Funny old thing is fashion; and sometimes dangerous too. Take North Oxford, for instance, that area of mainly Victorian buildings north of St Giles, so beloved of Sir John Betjeman, where houses these days change hands for millions.

In the early days of its existence it was almost too fashionable. No less a figure than John Ruskin, writing in the late 1870s, wondered why visitors should want to see Magdalen walks rather than “stroll under the rapturous sanctities of Keble” — that apogee of high Victoriana, designed by William Butterfield (1814-1900).

Then he asked: “In the name of all that’s human and progressive, why not walk up and down the elongated suburb of the married fellows on the cock-horse road to Banbury?” (By which he meant Banbury Road, of course.)

Interesting that he already thought of these extraordinary edifices as being the abodes of married dons. For centuries the myth has persisted that North Oxford grew up after college fellows were allowed to marry, and that they and their families were the first inhabitants. But cold fact spoils the myth: the celibacy rule for fellows only came to an end in 1877 as part of the University Reform Act which, after a hard battle, finally implemented at least some of the recommendations of a Royal Commission set up in 1871. Oxford’s expansion northward was well under way by then.

True, according to The Encyclopaedia of Oxford (edited by Christopher Hibbert and published in 1988), some married professors and university coaches lived there before 1877, but it was not until after that date that university fellows arrived. And there was much snobbery between town and gown, with incoming academics often looking down their noses at tradesmen next door who had got there first.

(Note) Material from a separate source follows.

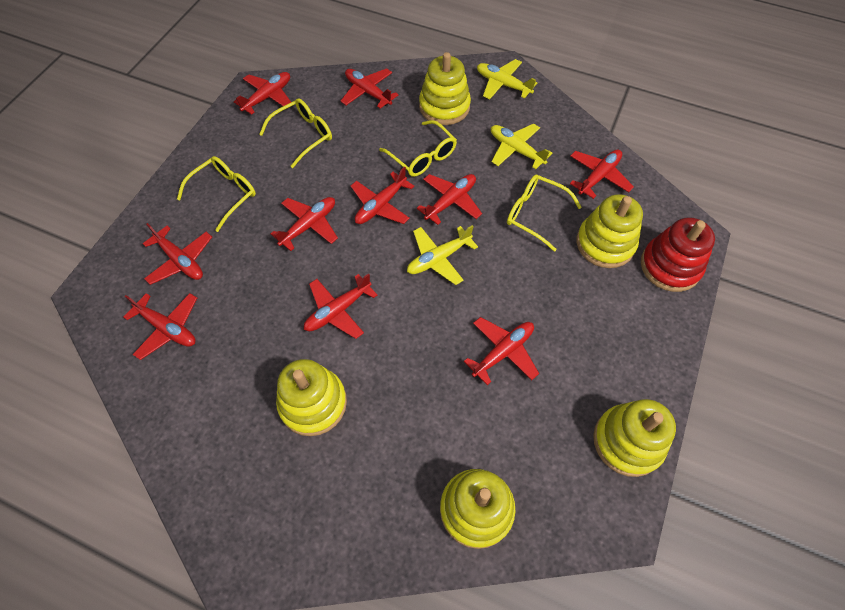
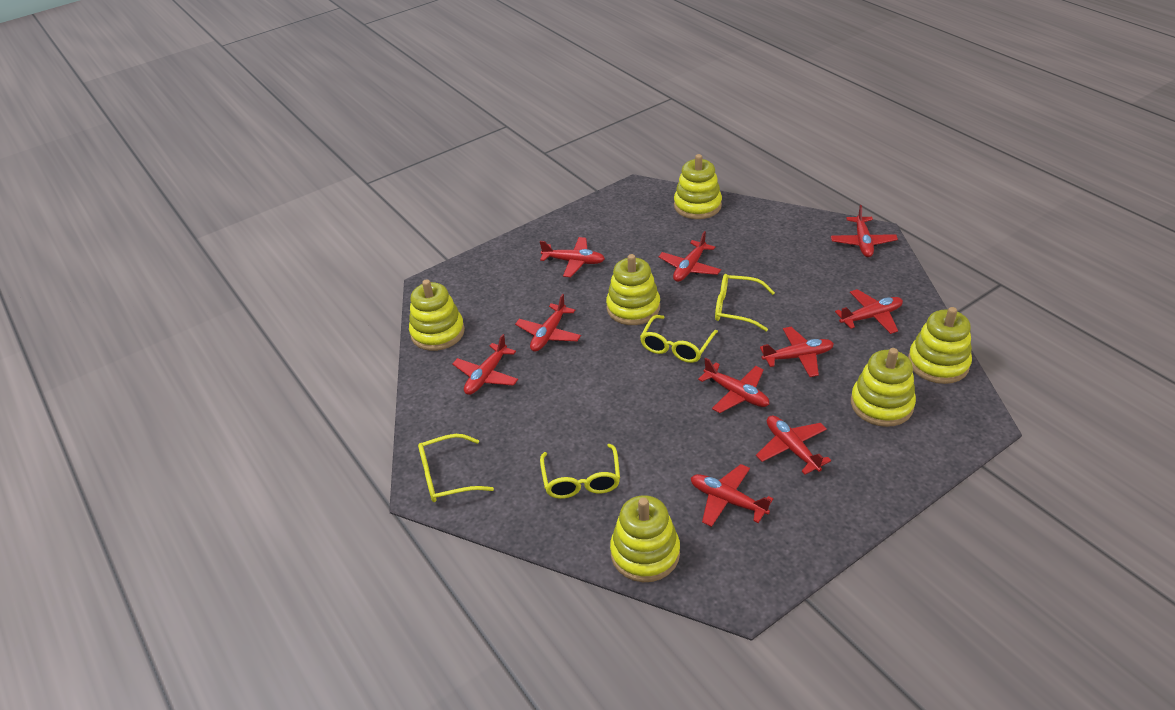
red stacking toy: 1 -> 0
yellow plane: 3 -> 0
yellow stacking toy: 5 -> 6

As early as 1826, T. Little wrote in his Confessions of an Oxonian: “Pastry cooks who had made fortunes out of cheating members of the University” should “not be allowed to pollute the magnificent entrances to the most beautiful of cities in the kingdom”, and the Encyclopaedia says that sentiment was flourishing into the 1870s.

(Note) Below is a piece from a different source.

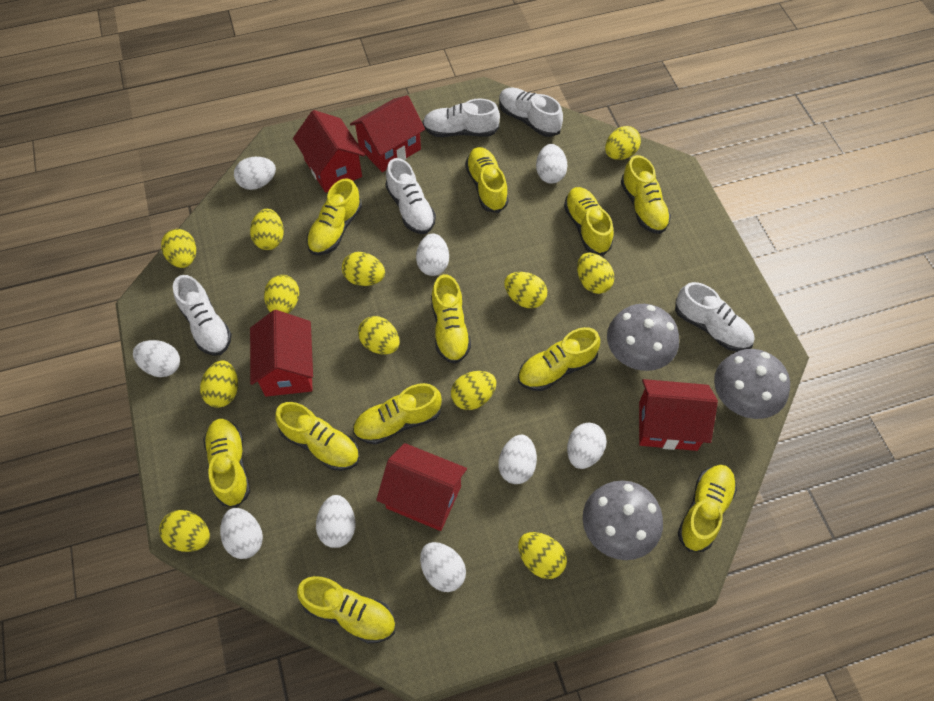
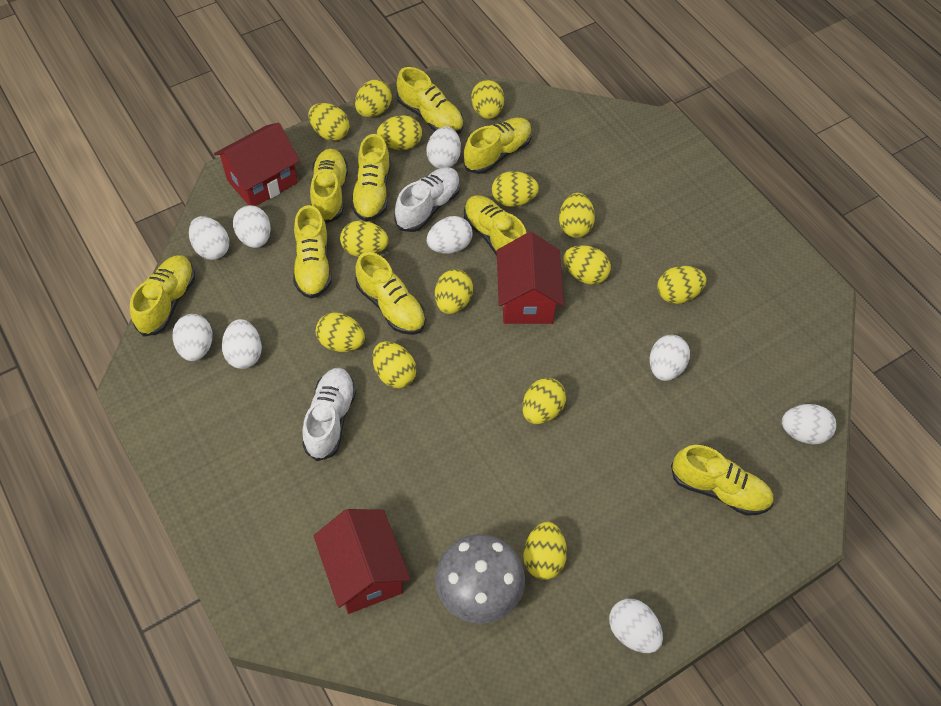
grey mushroom: 3 -> 1
red house: 5 -> 3
white shoe: 5 -> 2
yellow egg: 12 -> 14
yellow shoe: 11 -> 9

But far from being too popular, by 1900 the pop-ometer had already veered violently the other way. In that year the Rev. W. Tuckwell, in his Oxford Reminiscences, wrote of “the interminable streets of Villadom, converging insatiably protuberant upon distant Wolvercote and Summertown”. He was the first of the 20th-century commentators who almost universally ridiculed North Oxford architecture for the next 70 years or more.

This fashion of loving to hate the place could well have resulted in the destruction of much of it, particularly in the 1960s when many of the original 99-year leases were running out. Indeed, in March 1962 St John’s College, the owner of much of the southern part of North Oxford, announced that it was preparing a development plan that would involve the demolition of several notable houses. The architect of the plan, Lionel Brett, remarked: “My personal view of North Oxford is that it is one of the most beautiful sites it is possible to imagine for modern buildings.”

As a champion of high Victoriana, even at a time when it was unloved and laughed at by many, councillor Anne Spokes turned to John Betjeman for help. By 1964, several of the threatened houses had been listed.

However, by that time one of the houses, at 31 Banbury Road, had already been pulled down to make way for St Anne’s College. Number 31 was built for a local tradesman called George Ward in 1866 by William Wilkinson — who used its picture in his book of recently erected English Country Houses.

Among the houses saved was Wykeham House, at number 56. It was built for Henry Hatch, the owner of a clothes shop in Magdalen Street, in 1866. Mr Hatch never lived there himself but let it to distinguished tenants including Prince Leopold, youngest son of Queen Victoria, who lived there when he was an undergraduate at Christ Church.